And then LACI came along and all thoughts of prolonged, wandering travel have pretty much been put on hold. Instead, we did a “travel pivot” and decided to take advantage of whatever little opportunities came our way and not worry about missing out on the Big Kahuna of trips.
Voila! We took 24 trips to 35 cities in the last year for a combo of business (mostly) and pleasure. While I’ve traveled more often in my career, I’ve never traveled to as many interesting places in such a short stint. Here’s the stat sheet.
I‘m thinking, “How did this happen?” Why now? It certainly wasn’t planned. While I’ve never thought of retiring or slowing down, I didn’t think I’d become an International Man of Mystery at this stage:) About a year ago I dreamed up the idea of a Global Innovation Network, linking innovation institutions around the world together. Well you can’t build a global network without going global. And while we can, have, should, and will continue to debate why a little incubator in downtown Los Angeles is building such a network, we’ve been doing it for about a year and its starting to get momentum.
I guess the other reason is that just as in business the ability to “pivot” is often key to long term success, the ability to pivot in life is at least as important. All my life I’ve been a Man With a Plan, but most of the time the Plan gets thrown away as soon as life happens along. So, Karen and I pivoted off the Adventure Plan to the build a global cleantech ecosystem plan. Go figure:)
So, in celebration of the New Year, here’s what’s struck me as interesting during our Year of Traveling Continuously…

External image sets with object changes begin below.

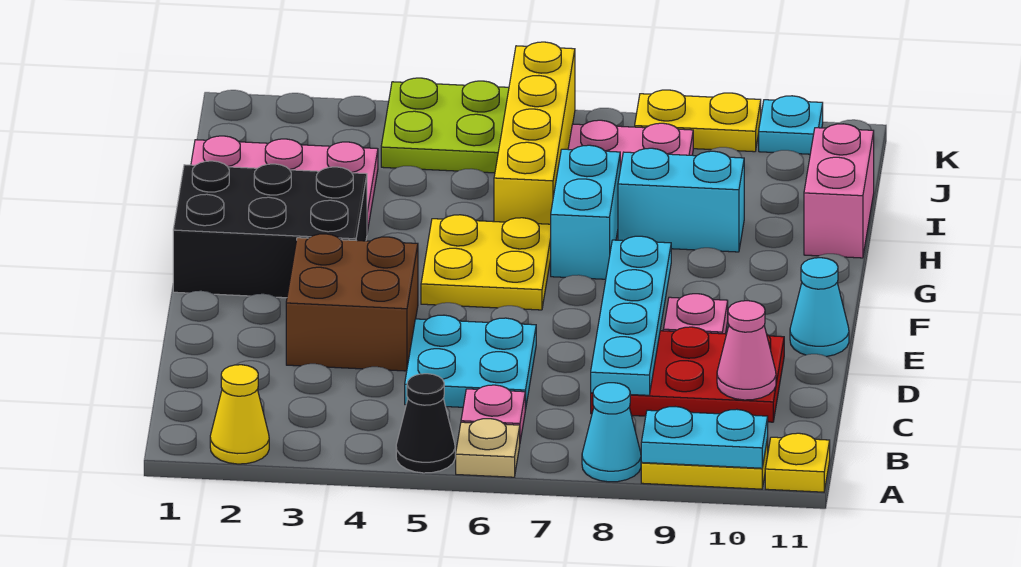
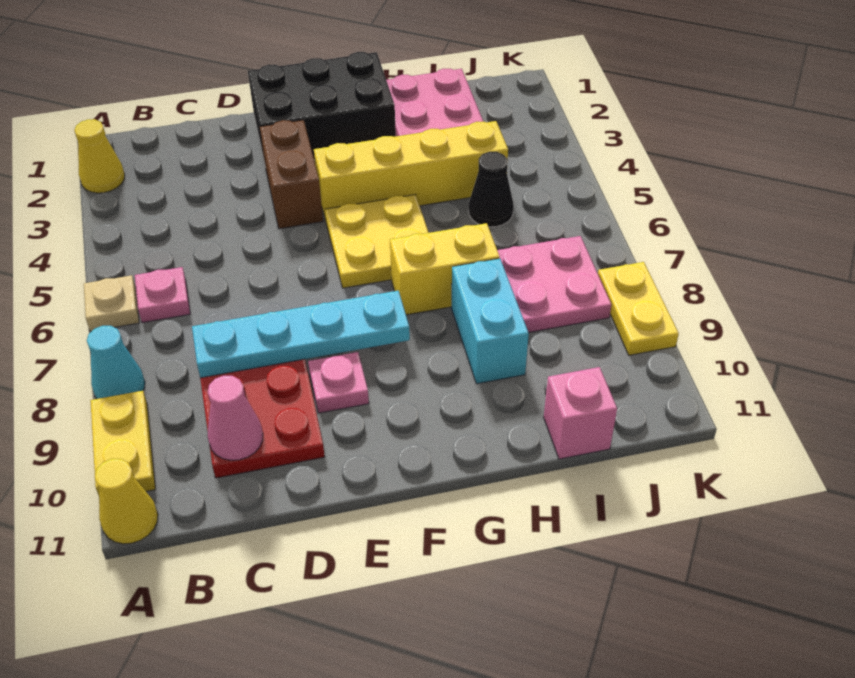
black cone A5 level 1 -> black cone I5 level 1
cyan plate A9:A10 level 2 -> none
yellow plate A11 level 1 -> yellow cone A11 level 1
cyan plate C5:D6 level 1 -> none
brown brick D3:E4 level 1 -> brown brick E3:E4 level 1
cyan cone E11 level 1 -> none
black brick F1:G3 level 1 -> black brick E1:G2 level 1
cyan brick G7:H7 level 1 -> yellow brick G7:H7 level 1
yellow brick H6:K6 level 1 -> yellow brick F4:I4 level 1
pink brick H11:I11 level 1 -> pink brick I11 level 1
lime plate J4:K5 level 1 -> none
cyan plate K10 level 1 -> none

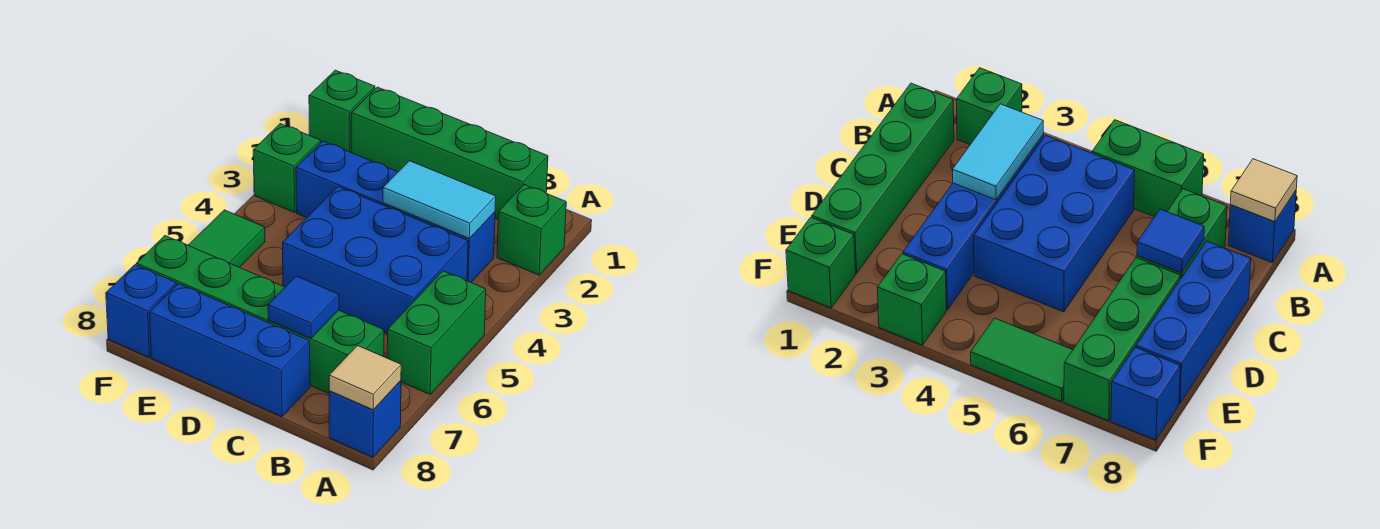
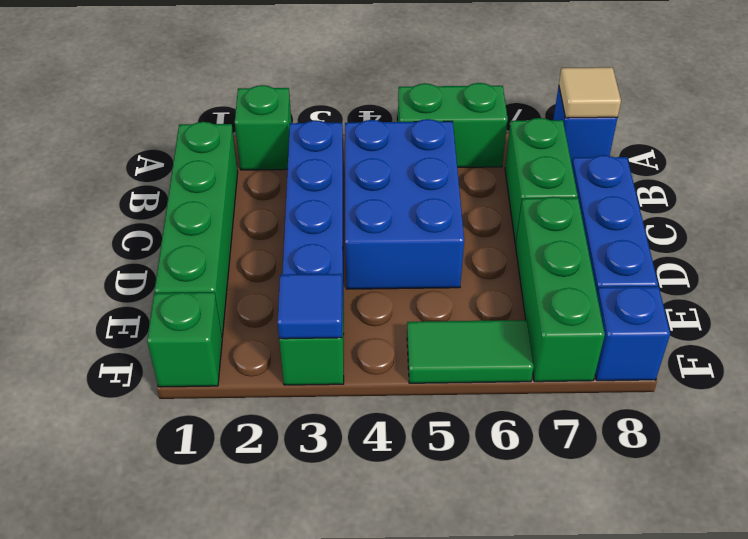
cyan tile B3:C3 level 2 -> none
blue tile C7 level 2 -> blue tile F3 level 2

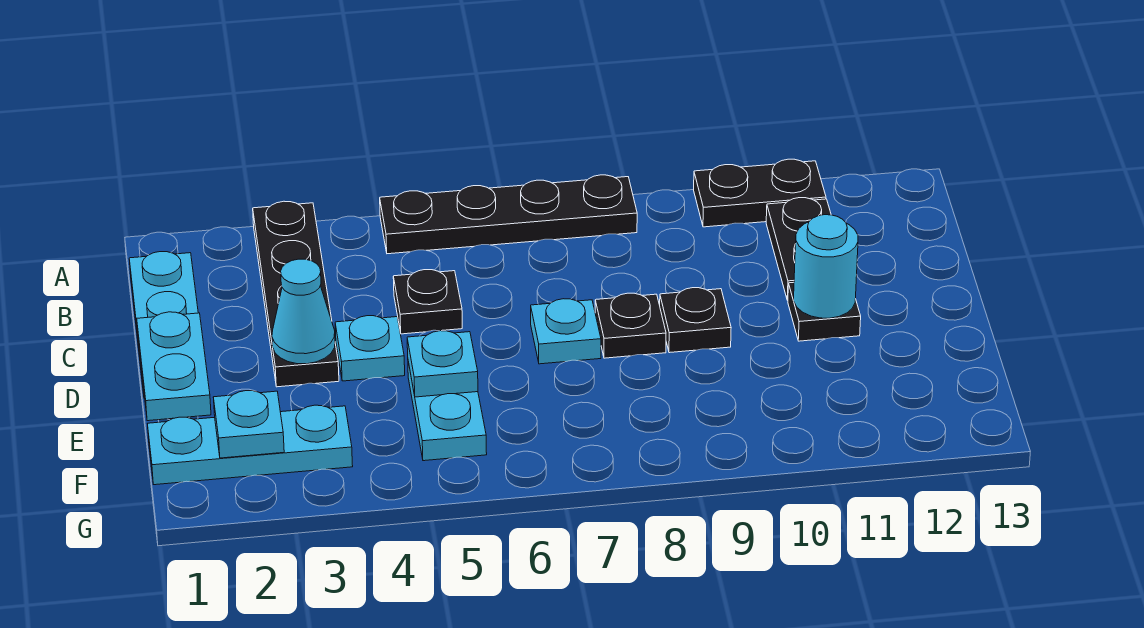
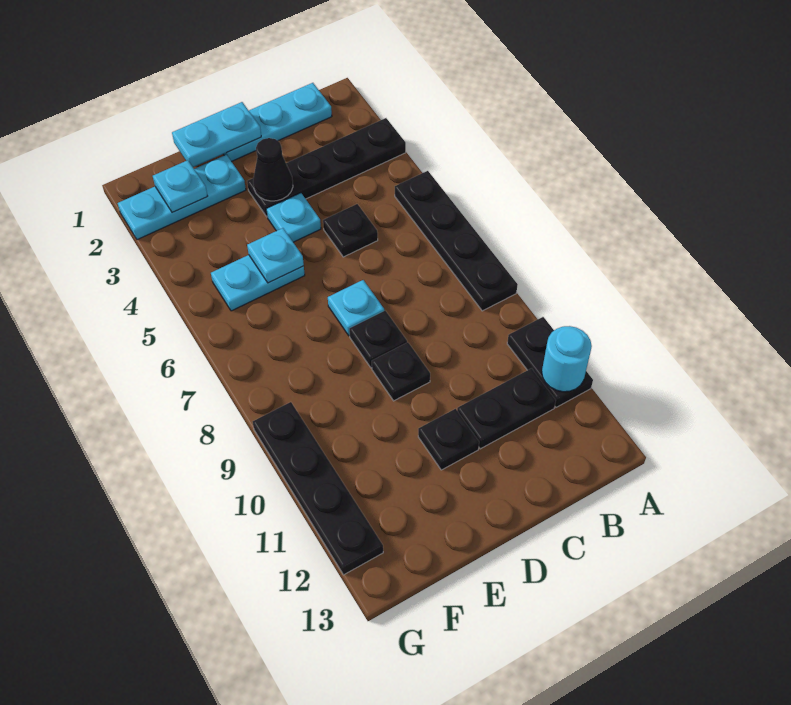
cyan cone D3 level 2 -> black cone D3 level 2
cyan round brick D11 level 2 -> cyan round brick A11 level 2
cyan plate F1:F3 level 1 -> cyan plate E2:G2 level 1
none -> black plate G9:G12 level 1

- I like airports, especially big, new, shiny international airports. They’re all the same in that you can figure out what to do and where to go no matter what far-away-land you might find yourself. And now they’re good places to hang with Wi Fi, Starbucks, pretty decent food, comfortable lounges and lots of stores. I feel at home in an airport. Sad, but true.
- There is one international language that most everyone knows and responds to: a smile. While cultures, values, life styles, dress, standards of living, and governments vary widely, the human spirit doesn’t. People are often surprised that my grasp of Spanish doesn’t go much further than “Mas Margarita’s, Pour Some More,” yet we spend so much time in Mexico, Central and South America without speaking much Spanish. How can you live in a country you don’t know the language? My answer is, “Are you going to restrict your travel to only those places you speak the language?” Of course not. We like people, we look for ways to connect in physical and emotional ways, and we treat people with respect. I admit we try not to go to places that are steeped in conflict and hatred, so I’m not sure that our international language will work everywhere.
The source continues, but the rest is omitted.